Every day, the cooler we left on the front porch was stocked with a jumble of jars, all filled with soup that suited my new diet. Many jars came with notes, but just as many came without: the wishes for health and love were implied in the soup itself. I spent the next three months undergoing daily chemo and radiation treatment and, to the disbelief of the team constantly monitoring my body on a cellular level, I grew stronger, healthier even. My job had become to survive for my family, and somehow I was.

As I grew stronger, I needed to cook again as much as I’d needed to write, and so, with deep gratitude, I asked my anonymous soup spirits to stop filling the cooler out front. I cooked as a means of exploring my new way of eating, trying to convince myself that I could enjoy, share and write about food despite the limitations I’d put on my diet. But I was unhappy. Because of my diet, I felt even more isolated than I did as a cancer patient betrayed by her own body.

I arrived at the year mark, the time I was given to live, and my scans were clean. I’d survived against very slim odds and built a strange life for myself in the process, one that held parts of myself separate from another. The place I’d arrived at was foreign, desolate: my dream career had fallen away, and my cancer had put my family in serious financial difficulty. I was thrilled to be alive, but the life I’d gotten back wasn’t really living.

So I decided to make soup.
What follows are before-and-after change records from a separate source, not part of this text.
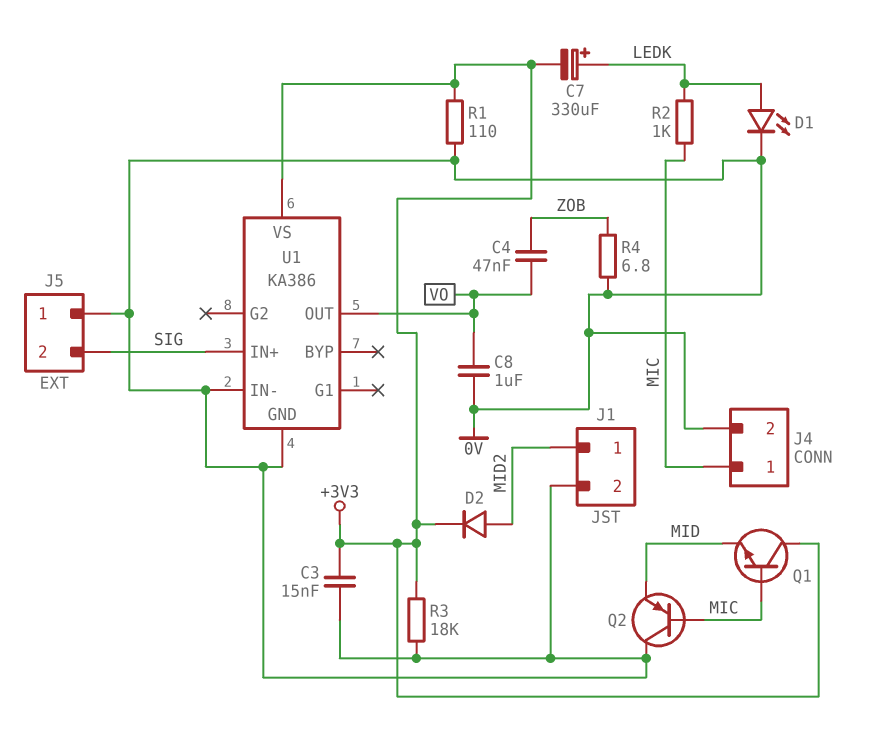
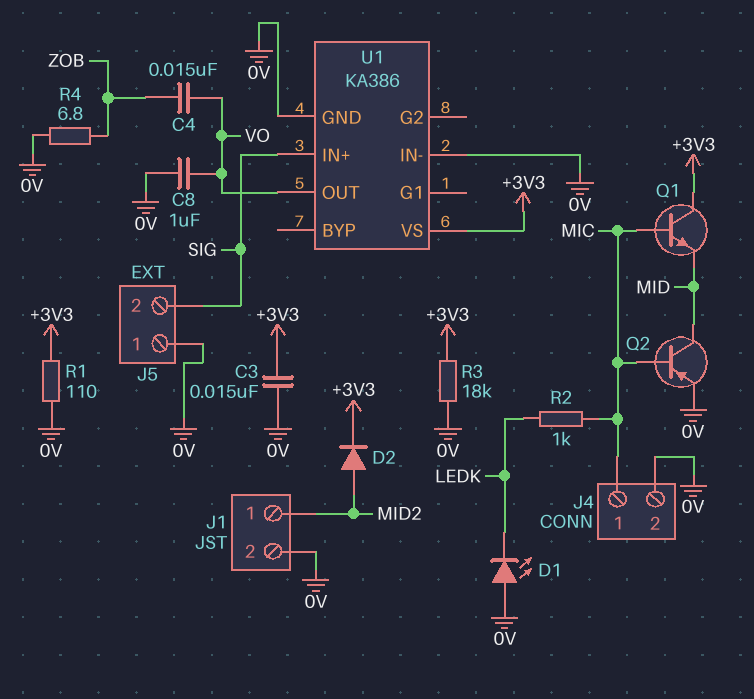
C4: 47nF (VO, ZOB) -> 15nF (VO, ZOB)
C7: 330uF (plus LEDK, minus +3V3) -> none
D1: LED (A LEDK, K 0V) -> LED (A 0V, K LEDK)
Q2: PNP (B MIC, C 0V, E MID) -> PNP (B MIC, C MID, E 0V)

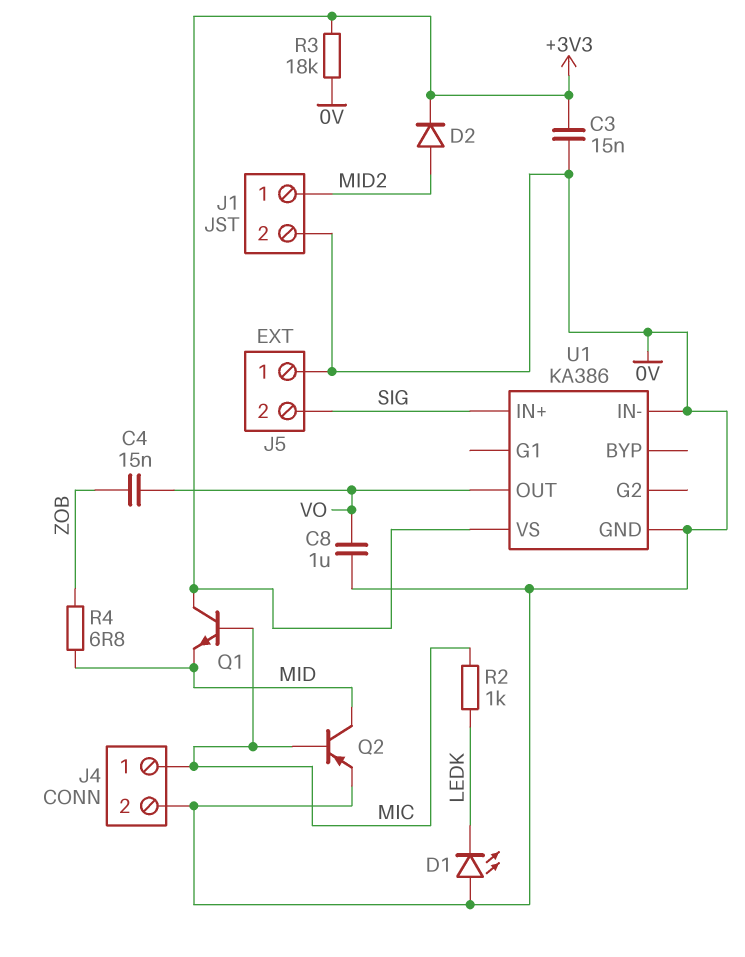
R1: 110 (+3V3, 0V) -> none
R4: 6.8 (0V, ZOB) -> 6.8 (MID, ZOB)

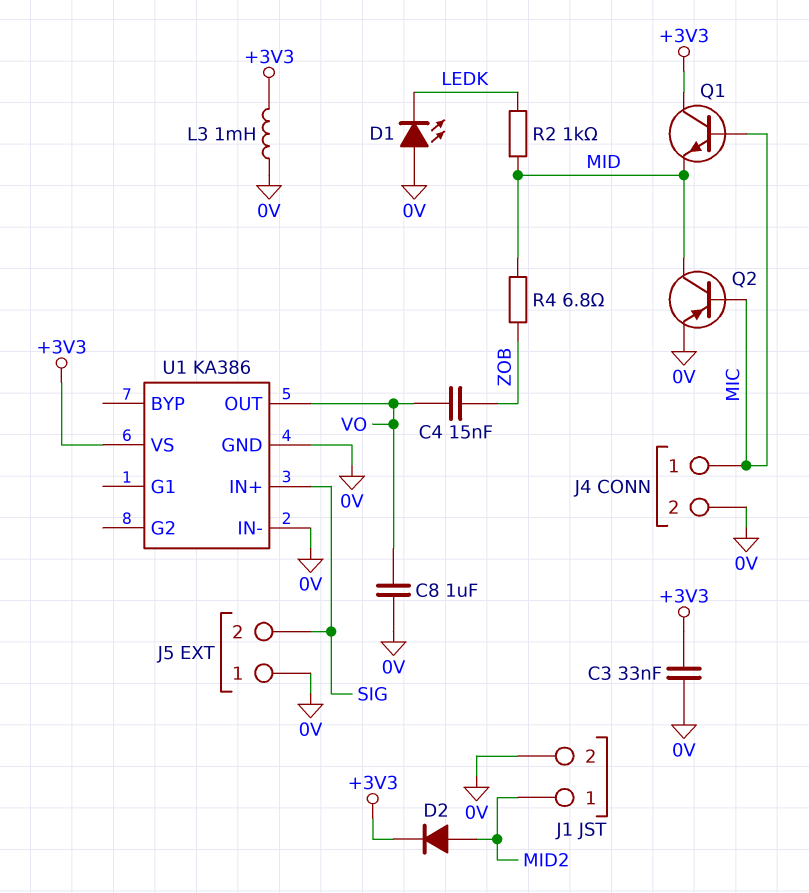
C3: 15nF (+3V3, 0V) -> 33nF (+3V3, 0V)
L3: none -> 1mH (+3V3, 0V)
R2: 1k (LEDK, MIC) -> 1k (LEDK, MID)
R3: 18k (+3V3, 0V) -> none

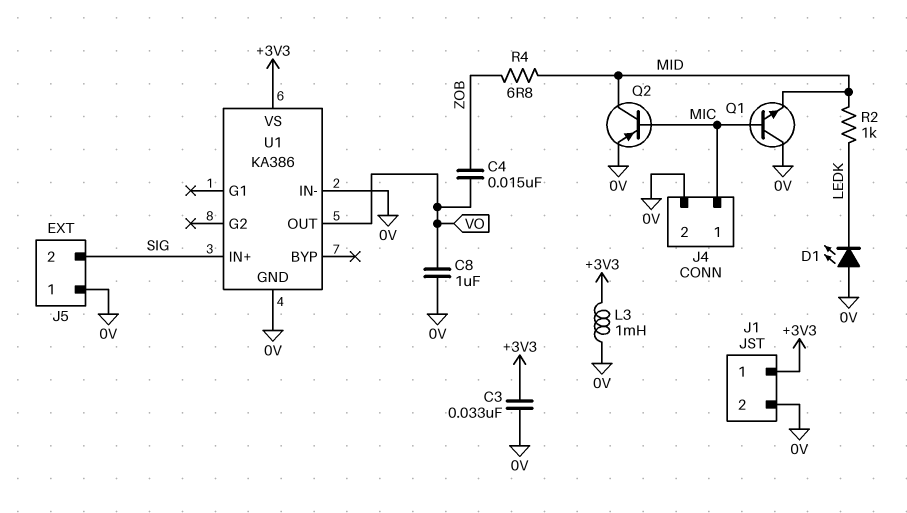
D2: diode (A MID2, K +3V3) -> none
J1 pin 1: MID2 -> +3V3
Q1: NPN (B MIC, C +3V3, E MID) -> NPN (B MIC, C 0V, E MID)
Soup, this sustenance that communicated health, love, and community in a way that I honestly believe saved my life. I believed it could save me again. I decided to make it for the friends who made it for me, to drop it on their porches and hope it gave them something they needed. And so, soup club was born.

Many of my friends are vegan, so I chose to make vegan soups despite not being a vegan myself. I wanted to prove to myself that eating a restricted diet didn’t exclude flavorful, exciting food. Making vegan soups was like the most challenging article I’d ever written—I needed them to be amazing, to say something interesting and different. Cooking pots upon pots of soup for people who would eat it within a few days gave me an immediate feedback loop I’d never had before in my work. My soups were affecting my members’ lives in a real way, and my creativity was felt in their bowls; I was receiving silly soup texts and beautiful soup-inspired artwork as heartfelt gratitude.

And when an idea for a cookbook came to me, I knew I was fully restored, alive again. I saw it clearly: a book inspired by my cancer story, yet not defined by it, one that belonged to my community. To return to them the debt of soup and life they had given me, sewn together in pages that held our collective story.

Today, I am alive and have indeed created the cookbook I am proudest of: Soup Club, a collection of the recipes I make for my friends. Turns out, it didn’t take journeying across the world to find my dream project. It found me right where I was, and fed me soup that saved my life.